Dr Kathleen Vongsathorn
KATHLEEN VONGSATHORN is an Associate Professor of History at Southern Illinois University Edwardsville. Her research interests include a broad spectrum of historical categories, including medical history, African history, the history of childhood, humanitarian history, mission history, and the history of emotions. Her research focuses on leprosy and medical humanitarianism in twentieth-century Uganda; the role of women in influencing changing health-seeking choices in Uganda, 1897-1979, with a particular focus on maternal health; and the integration of history into STEM education.
Dr Elma Brenner
ELMA BRENNER is a Specialist in Medieval and Early Modern Medicine at the Wellcome Library, London. She joined the Library from the History and Philosophy of Science department at the University of Cambridge, and the Pontifical Institute of Mediaeval Studies at the University of Toronto, where her research interests included the history of leprosy, mental illness, hospitals and charity in medieval Western Europe, focusing on the city of Rouen, France. The post of Specialist in Medieval and Early Modern Medicine was created to increase the profile of the Wellcome Library’s important collections from these periods, and to stimulate and facilitate their use by a range of audiences, both physically and online.
Dr Anna M PEterson
ANNA M. PETERSON is an independent researcher and adjunct at the Centro de Idiomas at the Universidad Europea Miguel de Cervantes (Valladolid, Spain). In 2017, she was awarded her PhD in medieval history from the University of St Andrews. Her thesis, ‘A Comparative Study of the Hospitals and Leprosaria in Narbonne, France and Siena, Italy (1080-1348),’ analysed the development of assistive institutions in these cities, focusing on their relationship with religious and secular bodies as well as responses to corruption. She was awarded a Mellon Fellowship at the Pontifical Institute of Mediaeval Studies (Toronto) from 2018-2019. She is also the co-founder of ‘Leprosy and the ‘Leper’ Reconsidered.’
Dr. Peterson’s research focuses on corruption and accountability in hospitals and leprosaria, especially in southwestern Europe, and the healthscaping policies of religious and secular authorities. Additionally, she also studies on the social and cultural perceptions of leprosy and its sufferers in the Middle Ages.

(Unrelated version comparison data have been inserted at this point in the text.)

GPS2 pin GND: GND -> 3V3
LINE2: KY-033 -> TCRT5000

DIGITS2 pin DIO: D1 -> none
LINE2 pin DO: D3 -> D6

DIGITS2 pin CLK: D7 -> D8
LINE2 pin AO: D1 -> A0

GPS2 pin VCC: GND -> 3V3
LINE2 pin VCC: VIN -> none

She is currently a working member for the project ‘Hermenéutica del Cuerpo Visible: Conceptualizaciones y Prácticas en la Medicina Medieval de Tradición Latina/Hermeneutics of the Visible Body: Conceptualisations and Practices in Medieval Medicine in the Latin Tradition’(VisibleBodyMed) (PID2019-107671GB-I00), with Prof. Montserrat Cabré (Universidade de Cantabria).